Von Dan Drollette Jr – 15. Juli 2024 – in: thebulletin.org/praying-for-the-ice-and-snow-and-water-as-the-climate-changes
Im Jahr 1678 hatten die Einwohner des Schweizer Dorfes Fiesch die Nase voll von dem ständig wachsenden Gletscher nebenan – dem Aletsch, dem größten Gletscher der Alpen -, der ihre Häuser und Felder verschluckte. Also veranstalteten sie eine fünfstündige religiöse Prozession, in der Hoffnung, den unaufhaltsamen Vormarsch des Eises mit Gebeten, Gesängen und Weihwasser zu stoppen. Ihre Bemühungen schienen Erfolg zu haben: Der Gletscher hörte auf zu wandern. Auch heute noch findet jeden 31. Juli eine religiöse Prozession für den Gletscher statt, die an der Ernerwaldkapelle am Stadtrand endet.
Das, wofür sie beten, hat sich jedoch geändert.
Jetzt drohen Eis und Schnee fast zu verschwinden. Der Verlust dessen, was in der Schweiz umgangssprachlich als „weißes Gold“ bezeichnet wird, gefährdet nicht nur die Wasserversorgung des Dorfes, sondern auch die Einnahmen aus dem Fremdenverkehr – und macht die benachbarten Berge instabiler, weil der darunter liegende Permafrost, der die Hänge zusammenhält, schmilzt. „Ohne den Gletscher versiegen die Quellen, und die Bäche verdunsten. Männer und Frauen sind in großer Gefahr. Alpen und Weiden verschwinden, und Städte sterben aus“, sagte Pfarrer Pascal Venetz in einer Predigt vor dem Dorf.
Deshalb hat der Bischof von Fiesch vor über einem Dutzend Jahren beim Vatikan eine Änderung der Prozessionsliturgie beantragt, die es den Dorfbewohnern ermöglicht, den Himmel zu bitten, dass die Gletscher in der Region nicht weiter schrumpfen. „Wir sollten beten, dass unser Gletscher nicht weiter schmilzt, sondern wächst, und dass das Wichtigste im Leben, das Wasser, gut erhalten bleibt“, sagte Venetz den Gemeindemitgliedern.

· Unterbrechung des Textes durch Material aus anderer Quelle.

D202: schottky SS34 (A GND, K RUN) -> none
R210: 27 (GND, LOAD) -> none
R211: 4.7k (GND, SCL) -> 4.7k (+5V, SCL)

Es mag sich alles sehr idyllisch und märchenhaft anhören, aber der Schwund der Alpengletscher ist sehr real und sehr ernst und betrifft ein Wahrzeichen des Landes. Und die Erfahrung dieses Dorfes mit schwindenden Gletschern ist nicht einzigartig: Wenn man durch die Schweiz fährt, findet man Gedenktafeln, die an die längst vergangenen Endpunkte vieler Gletscher des Landes erinnern – oft in üppigen grünen Wiesen, weit entfernt von der geringsten Spur von Eis oder Schnee.

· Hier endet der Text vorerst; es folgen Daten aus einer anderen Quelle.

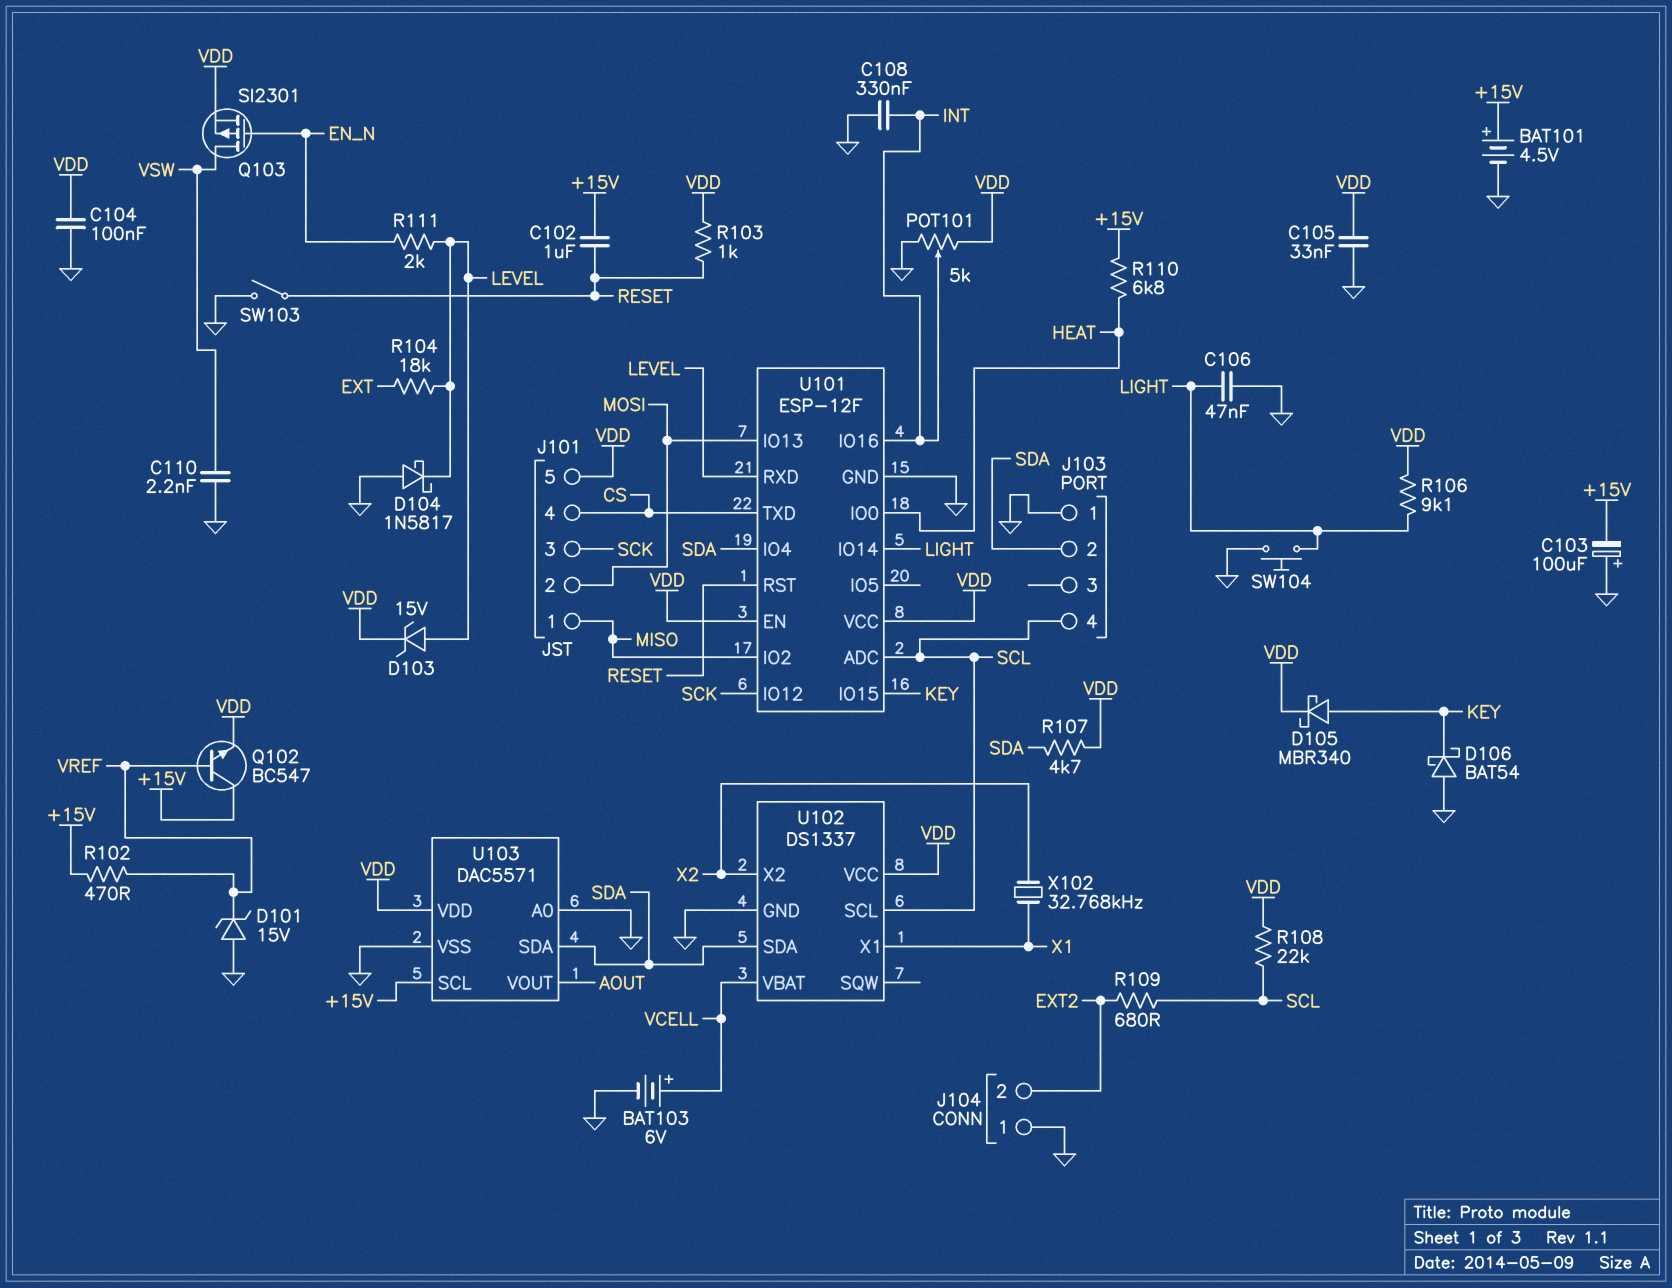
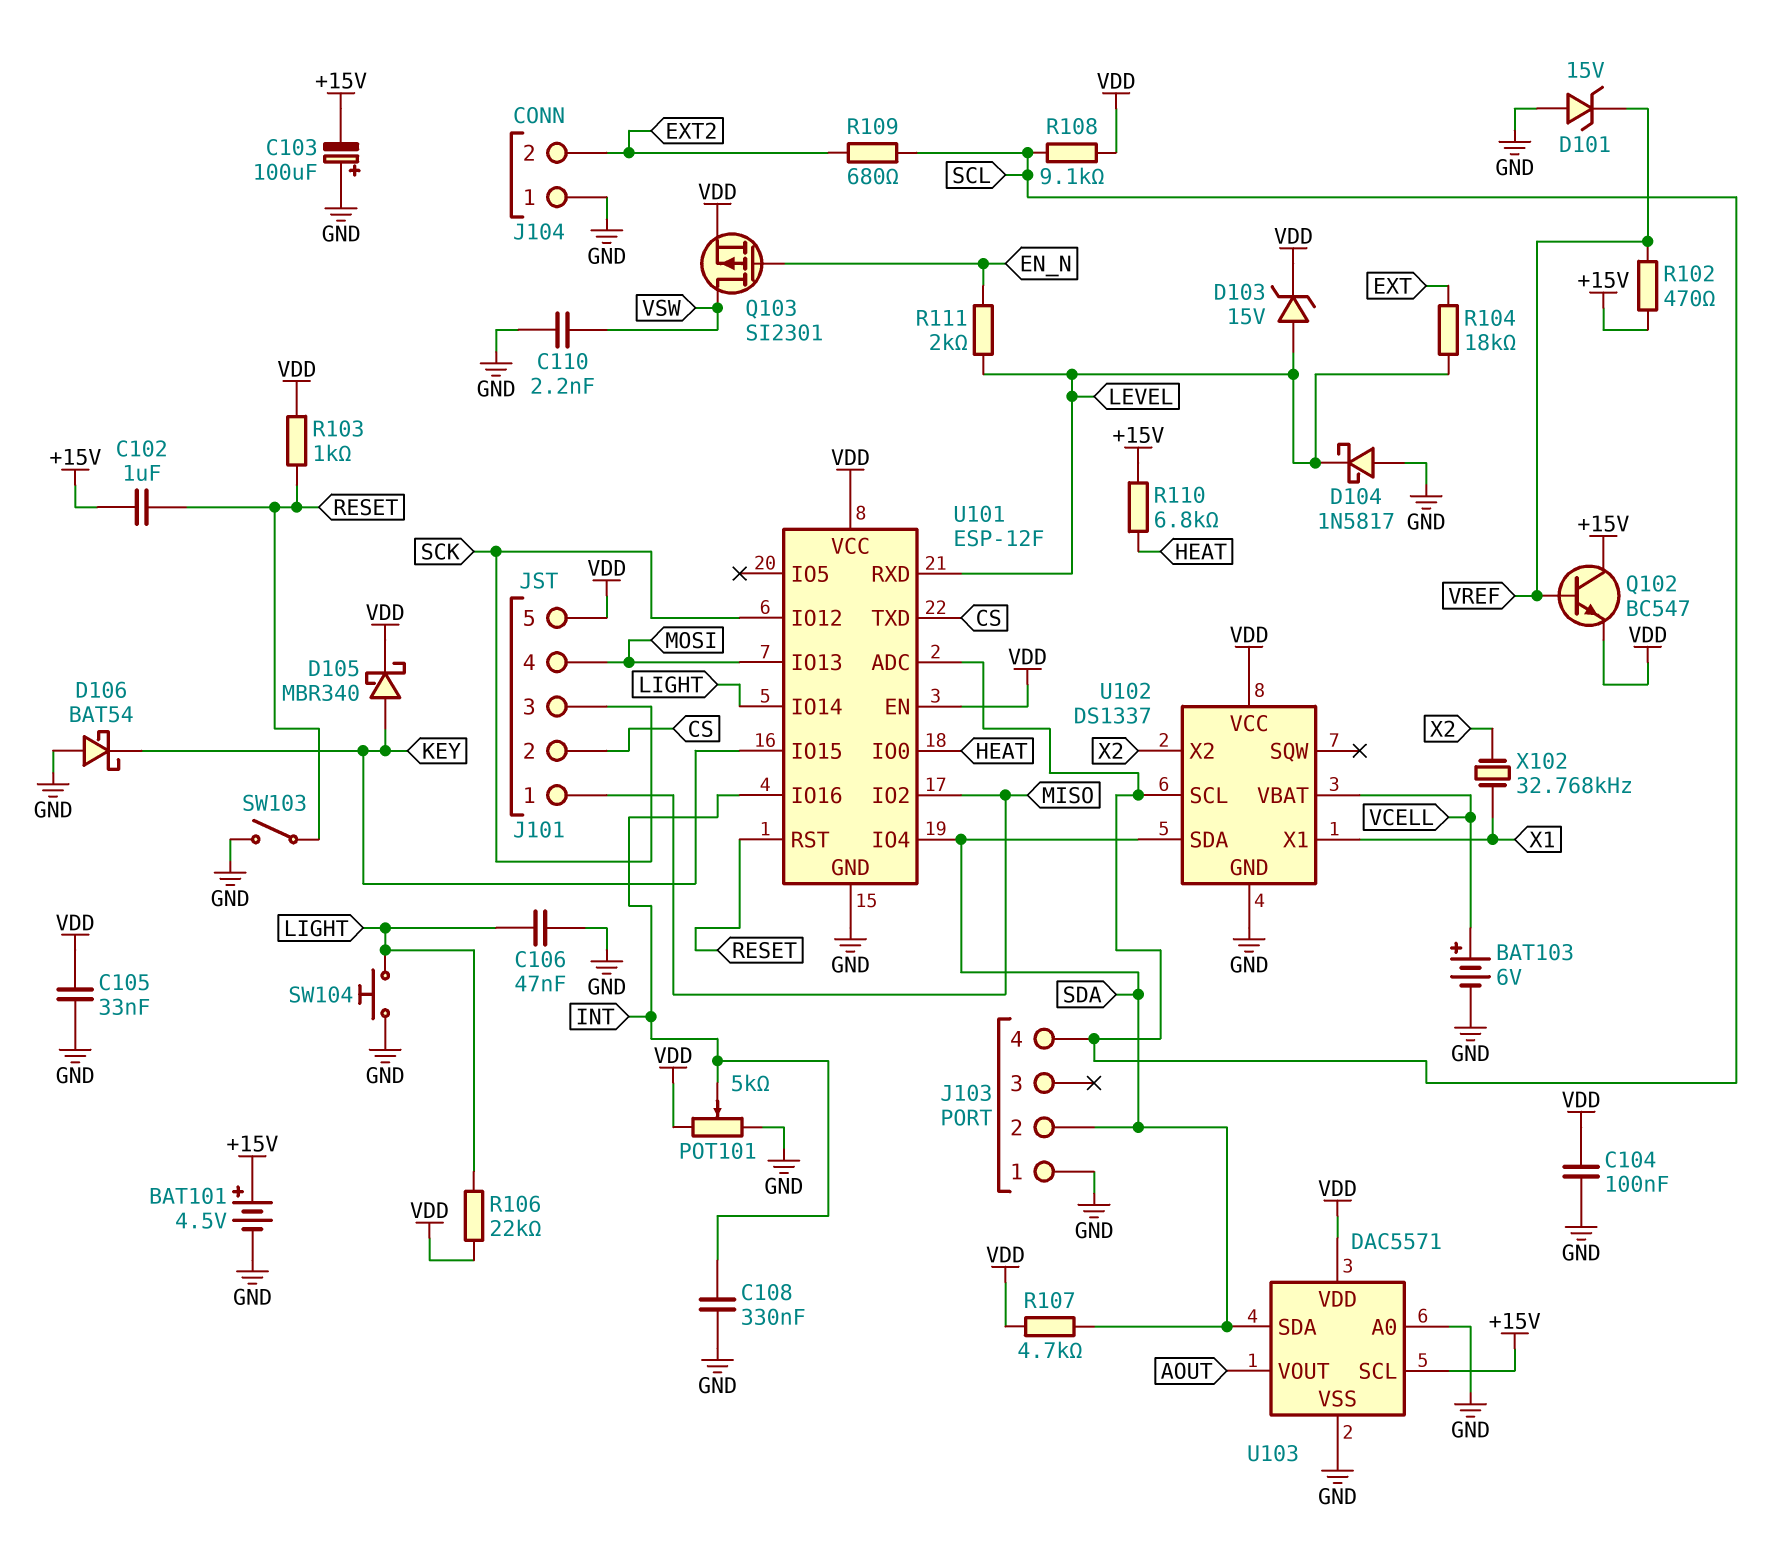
J101 pin 2: MOSI -> CS
J101 pin 4: CS -> MOSI
R106: 9.1k (LIGHT, VDD) -> 22k (LIGHT, VDD)
R108: 22k (SCL, VDD) -> 9.1k (SCL, VDD)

Der Glaziologe Matthias Huss vom Schweizerischen Gletschermessnetz schreibt in dieser Ausgabe des Bulletin über die vergangenen und zukünftigen Veränderungen der Gletscher in Europa und der ganzen Welt aufgrund des Klimawandels und die entsprechenden Auswirkungen dieser Veränderungen auf die flussabwärts gelegenen Gebiete, um ein Gefühl dafür zu bekommen, was passiert – und was man dagegen tun könnte. Obwohl Huss den Verlust vieler kleinerer Gletscher in den Alpen beklagt – von denen er einige nach jahrzehntelangen Studien als „alte Freunde“ bezeichnet -, gibt er die Hoffnung nicht auf. Huss sagt: „Es ist noch nicht zu spät, zu handeln und den Untergang der größten Eismassen der Welt zu verhindern.“
Und einige der größten Eismassen der Welt stehen tatsächlich auf dem Spiel. In seinem Artikel „Woher wir wissen, dass die Antarktis rapide an Eis verliert“ erklärt der Klimawissenschaftler und Polarforscher Martin Siegert, wie Treibhausgase Veränderungen am antarktischen Eisschild verursachen, die seit geologischen Äonen nicht mehr beobachtet wurden – Veränderungen, die Forscher mit Hilfe von Satellitenmessungen, Lidar- und Radio-Echo-Sondierungen dokumentieren, die durch das Eis bis zum darunter liegenden Gestein vordringen. (Seismische Messungen haben auch gezeigt, wie viel Eis betroffen ist: Die Eiskappe ist in Teilen der Antarktis fast zweieinhalb Kilometer dick. Würde das gesamte Eis schmelzen, würden die Ozeane um 197 Fuß ansteigen.)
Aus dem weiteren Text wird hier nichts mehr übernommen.